High Culture/Low Culture/Popular Culture

Although postmodernist theory argues that the distinction between popular and high culture is diminishing and thus the boundaries between classes have blurred, social stratification still subsist due to the social hierarchy of taste that relies on capital rather than accessibility.  This argument is reinforced by the case study of Dutch television conducted by Kuiper.  The stratified audience revealed by the ethnographic research unveils that, despite its’ accessibility and ties to popular culture, “television has not led to homogenization, democratization or fragmentation of taste” (371, Kuiper, Television and Taste hierarchy).  These findings signify that a specific sort of knowledge, or what Bourdieu has coined as capital, is required.

The taste hierarchy is dictated by the economic, cultural and symbolic (etc.) capital of a demographic, thus social class and education often determines an individual’s interests.  However, many other factors can contribute such as age, religion, ethnicity and gender – further complicating the notion of cultural liberalism.   Yet regardless of the accessibility rendered by technological developments and glocalization or the social fragmentation brought on by subcultures, the “taste public'” will always remain socially stratified.  As Kuiper illustrates from her survey:  “people look at the same thing, to which they have equal access, but they don’t have the skills to decode it meaningfully” (371, Kuiper, Television and Taste Hierarchy).

Though popular culture has debatably blurred the boundaries between class and taste in that an individual of high culture may be partial to something of low culture, this appreciation is unilateral.
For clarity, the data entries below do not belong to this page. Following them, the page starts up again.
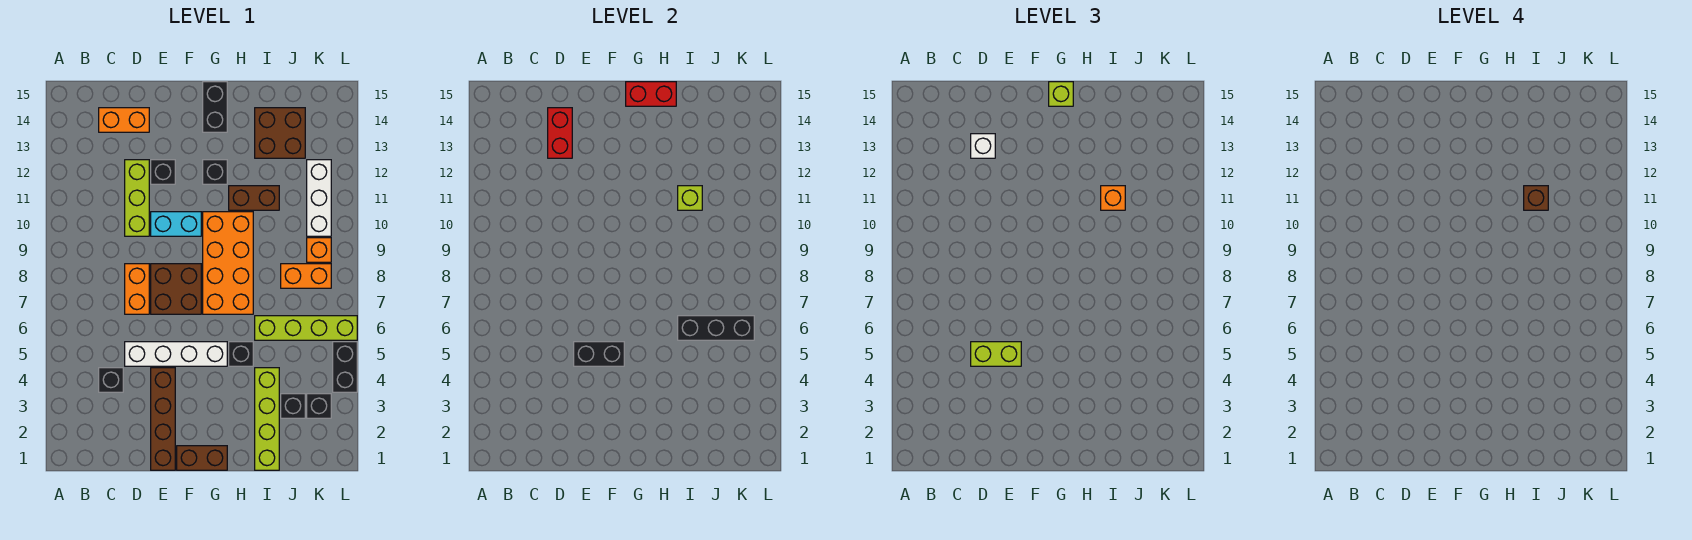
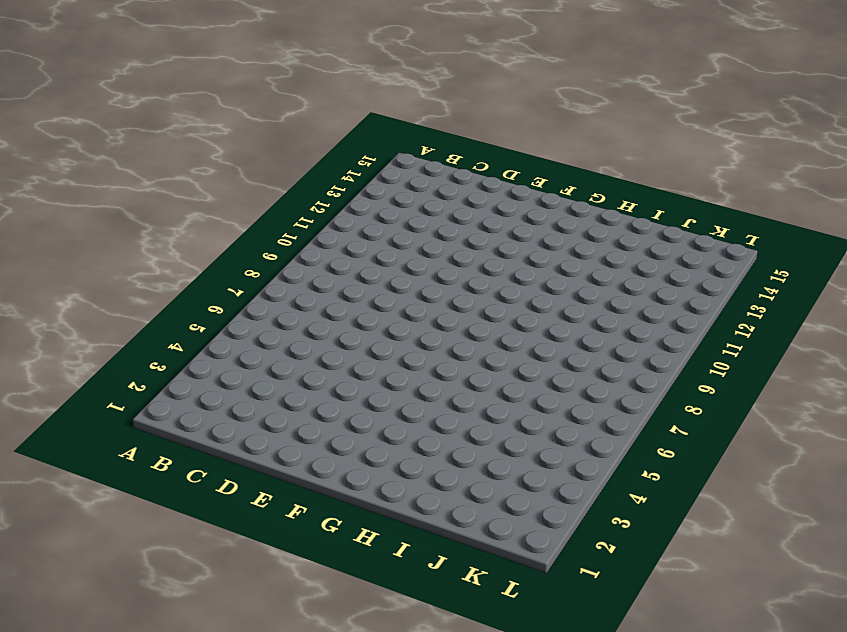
none -> black brick C4 level 1
none -> orange brick C14:D14 level 1
none -> white brick D5:G5 level 1
none -> orange brick D7:D8 level 1

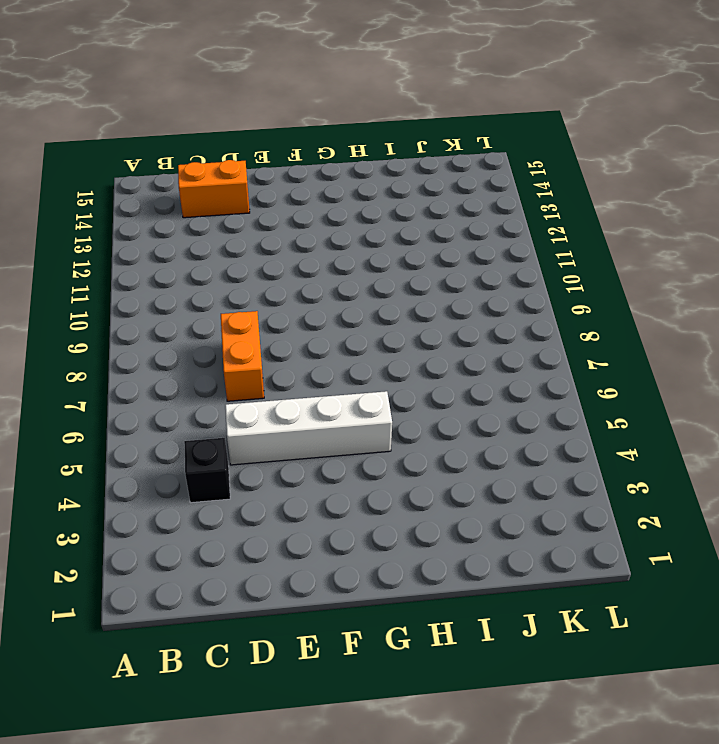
none -> lime brick D10:D12 level 1
none -> brown brick E1:E4 level 1
none -> brown brick E7:F8 level 1
none -> cyan brick E10:F10 level 1

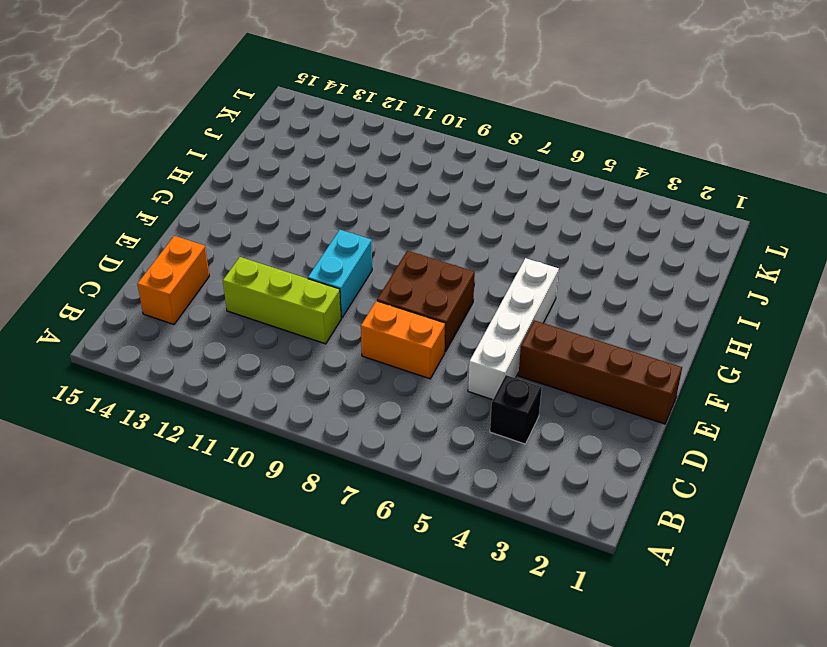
none -> black brick E12 level 1
none -> brown brick F1:G1 level 1
none -> orange brick G7:H10 level 1
none -> black brick G12 level 1

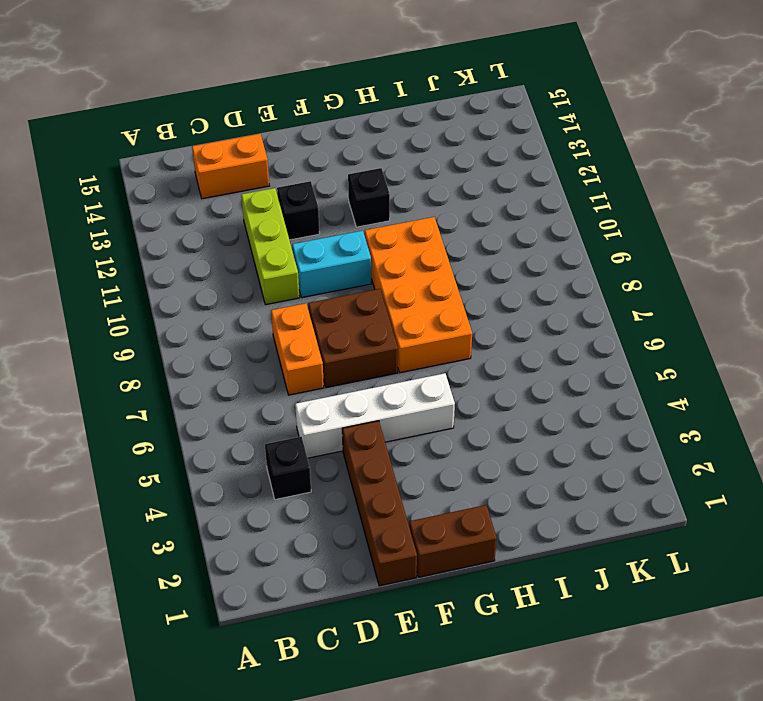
none -> black brick G14:G15 level 1
none -> black brick H5 level 1
none -> brown brick H11:I11 level 1
none -> lime brick I1:I4 level 1

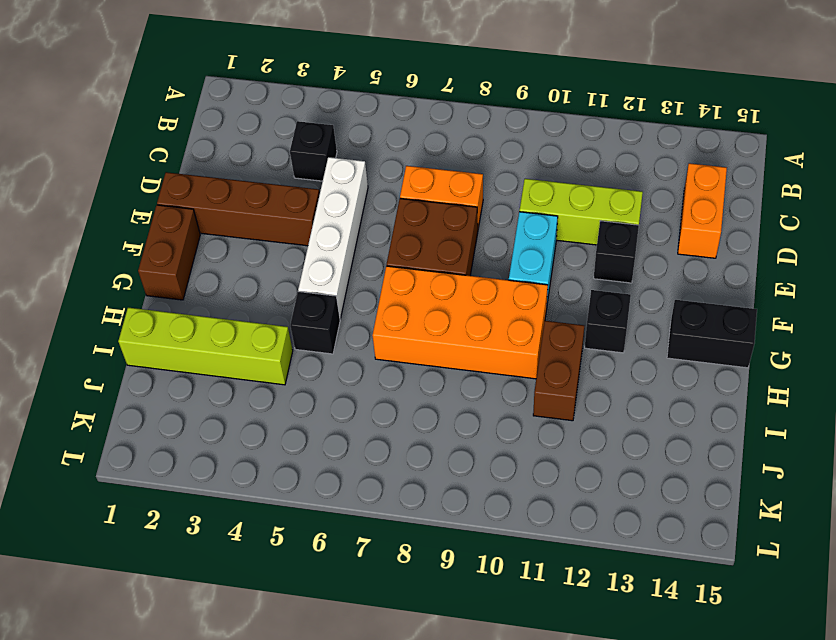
none -> lime brick I6:L6 level 1
none -> brown brick I13:J14 level 1
none -> black brick J3 level 1
none -> orange brick J8:K8 level 1

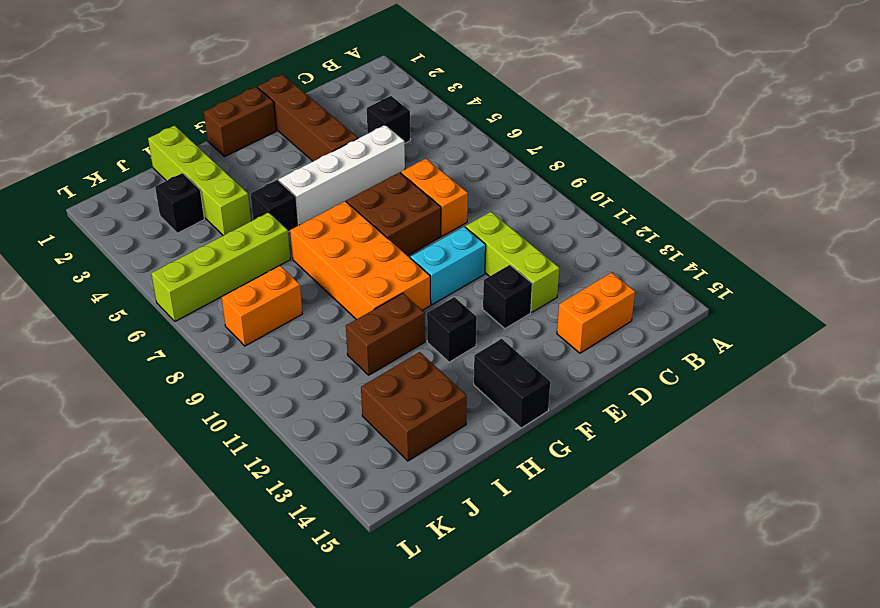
none -> black brick K3 level 1
none -> orange brick K9 level 1
none -> white brick K10:K12 level 1
none -> black brick L4:L5 level 1

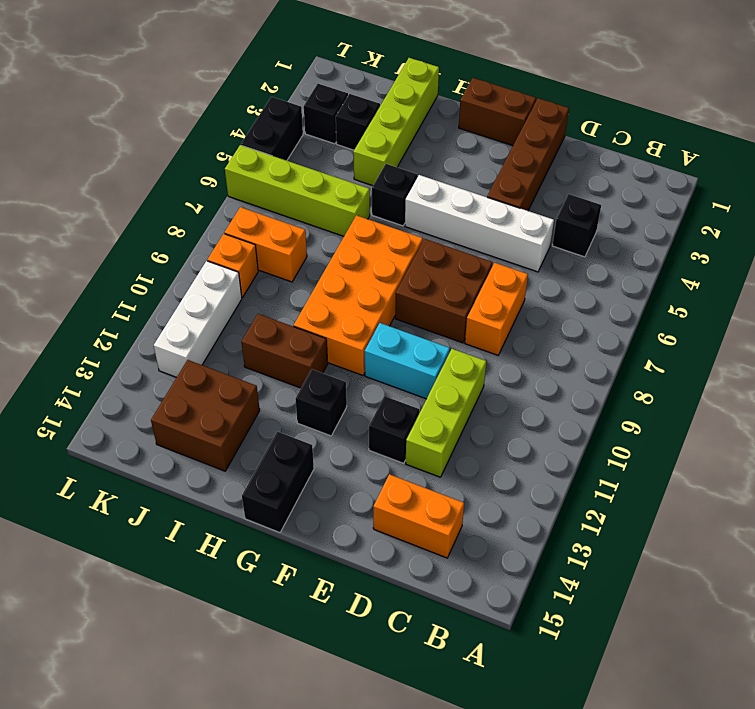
none -> red brick D13:D14 level 2
none -> black brick E5:F5 level 2
none -> red brick G15:H15 level 2
none -> black brick I6:K6 level 2

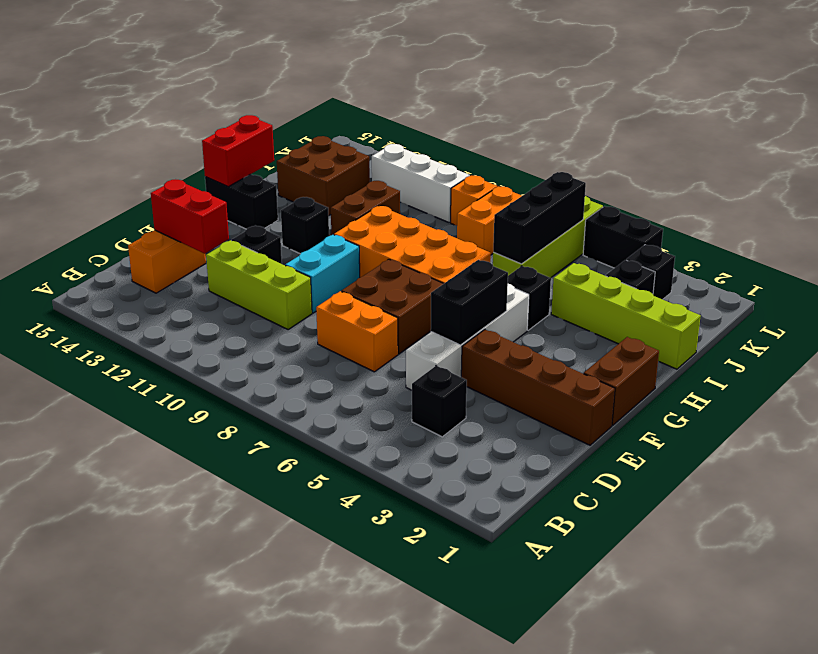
none -> lime brick I11 level 2
none -> lime brick D5:E5 level 3
none -> white brick D13 level 3
none -> lime brick G15 level 3

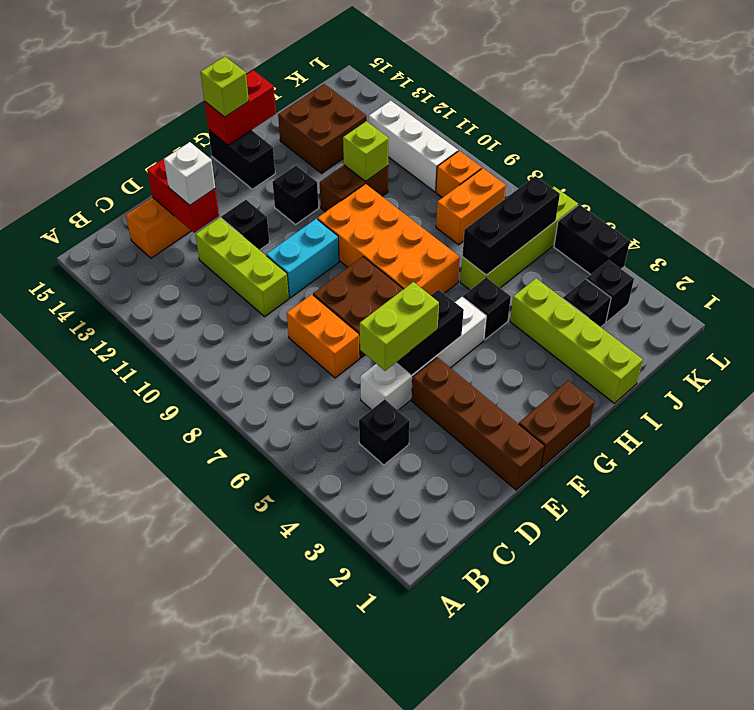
none -> orange brick I11 level 3
none -> brown brick I11 level 4

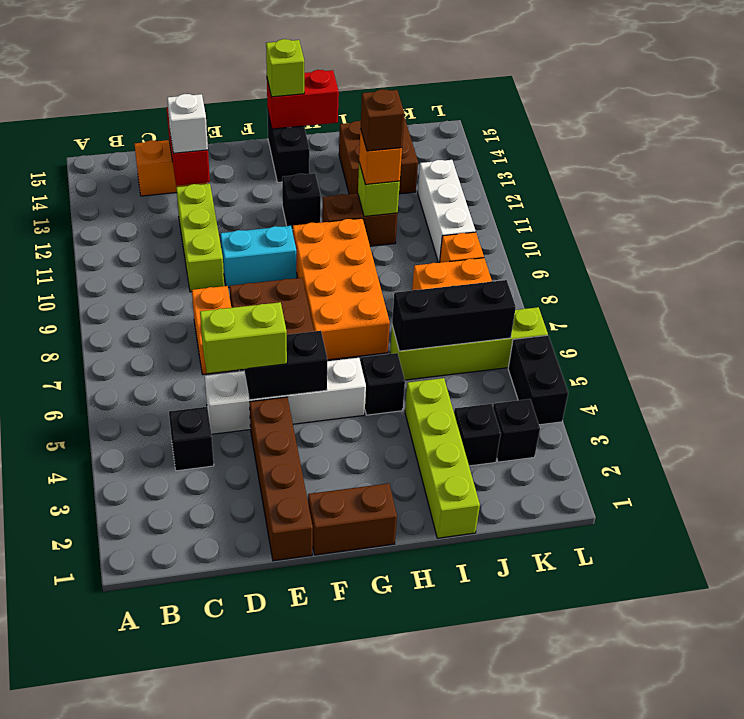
none -> black brick E12 level 1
The average ‘joe’ will never to fully comprehend the works of high culture due to the absence of some form of capital. Despite the fact that the conceptual demarcation between high and low culture have slowly deteriorated in the wake of popular culture, there still remains a political and economic dimension that fortifies this distinction. This liberal pluralist view accounts for televisions stratified audience in the context of today’s contemporary popular culture.